In most emergency situations, the human response is to freeze. You are instead encouraged to develop a mental preparedness to MOVE. Be sure to:

  • Have an accessible escape route and plan in mind.
  • Help others escape, if possible, but evacuate regardless of whether others agree to follow.
  • Leave your belongings behind.
  • Prevent individuals from entering an area where the active assailant may be.
  • Keep your hands visible.
  • Follow the instructions of any police officers.
  • Do not attempt to move wounded people.

2.       HIDE! (Shelter in Place)

If evacuation is not possible, find a place to hide that is out of the assailant's view and which provides protection if shots are fired in your direction.

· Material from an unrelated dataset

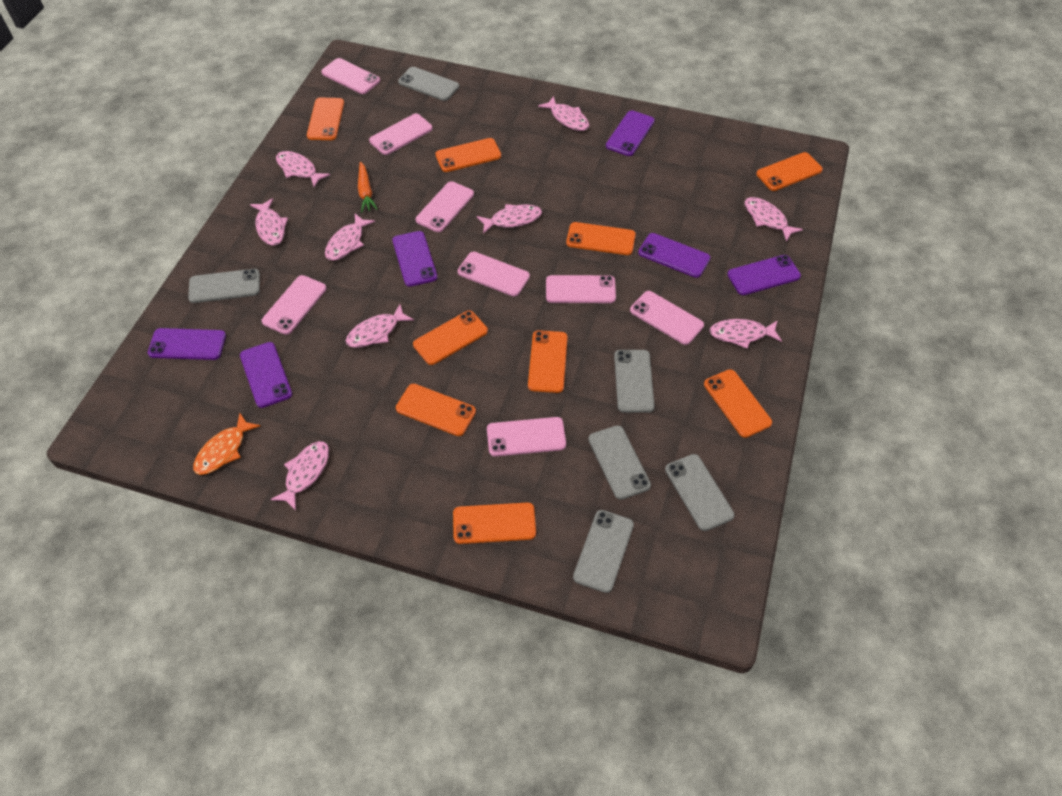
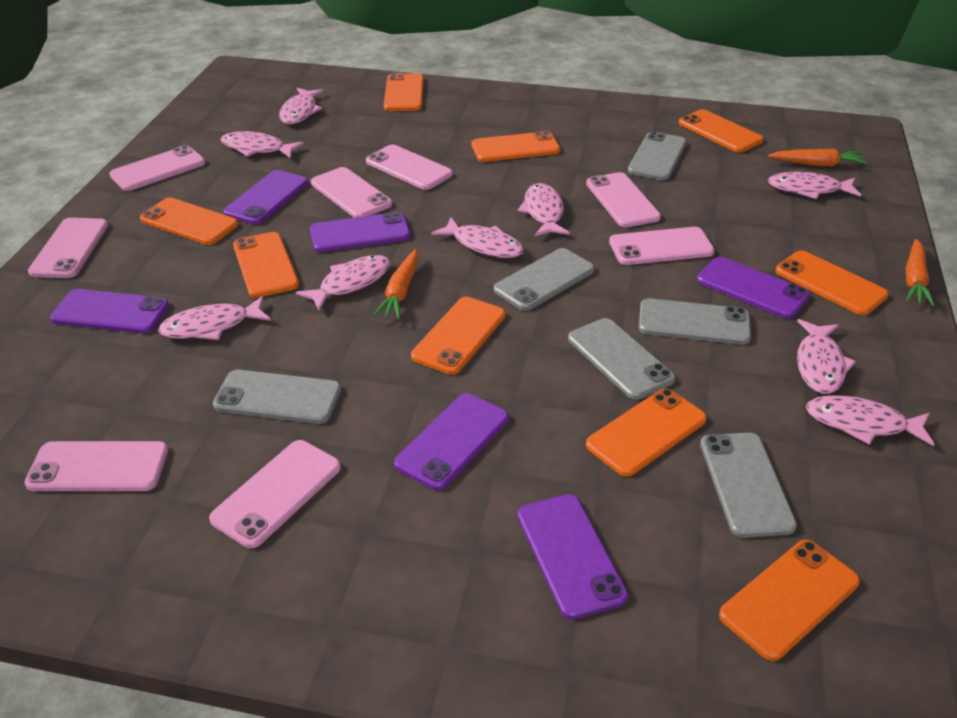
orange carrot: 1 -> 3
orange fish: 1 -> 0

  • If possible, lock the door and use heavy furniture or equipment to barricade it.
  • Close and cover any windows.
  • Turn off the lights and any A/V equipment.
  • Silence your cell phone and other electronic devices.
  • Turn off any source of noise (i.e., radios, televisions).
  • Hide out of sight in a cupboard or closet, or behind large items (i.e., cabinets, desks).
  • Remain quiet and calm.
  • Dial 911 from a landline if possible, to alert police to the assailant's location. 

3.       FIGHT! 

As a last resort, and only when your life is in imminent danger, you should take action against the assailant and attempt to disrupt and/or incapacitate them. When the assailant is at close range and you cannot flee, your chance of survival is much greater if you distract or attack the assailant by:

  • Acting as aggressively as possible against him/her
  • Throwing items
  • Yelling
  • Improvise weapons out of items such as: a fire extinguisher (for spraying or attacking); chairs; tools; desk objects; or even heavy books.

When law enforcement arrives:

  1. Remain calm and follow instructions.
  2. Put down any items in your hands (i.e., bags, jackets).
  3. Raise hands and spread fingers.
  4. Keep hands visible at all times.
  5. Avoid quick movements toward officers such as holding on to them for safety.
  6. Avoid pointing, screaming or yelling.
  7. Do not stop to ask officers for help or direction when evacuating.    

Provide law enforcement or 911 operators the following information:

  • Location of the active armed assailant(s)
  • Number of assailant(s)
  • Physical description of assailant(s)
  • Number and type of weapons held by assailant(s)
  • Number of potential victims at the location

Coping with an active armed assailant situation:

  1. Be aware of your environment and any possible dangers
  2. Take note of the two nearest exits in any facility you visit
  3. Do not touch anything that was in the vicinity of the active armed assailant(s) so investigators can analyze

What to expect from responding police officers:

Police officers responding to an active armed assailant are trained to proceed immediately to the area in which shots were last heard.  Their purpose is to stop the assailant(s) as quickly as possible.
The first responding officers will normally be in teams.  They may be dressed in regular patrol uniforms, or they may be wearing external bulletproof vests, Kevlar helmets, and other tactical equipment.
The officers may be armed with rifles, shotguns, or handguns and might be using pepper spray or tear gas to control the situation.  Regardless of how they appear, remain calm.  Do as the officers tell you and do not be afraid of them.  Put down any bags or packages you may be carrying and keep your hands visible at all times.  If you know where the assailant is, tell the officers.
The first officers to arrive will not stop to aid injured people.  Rescue teams composed of other officers and emergency medical personnel will follow behind the first officers to treat and remove injured people.  

IMPORTANT:  Keep in mind that even once you have escaped to a safer location, the entire area is still considered a crime scene.  Police personnel will usually not let anyone leave until the situation is fully under control and all witnesses have been identified and questioned.  Until you are released, remain at the location which authorities have designated.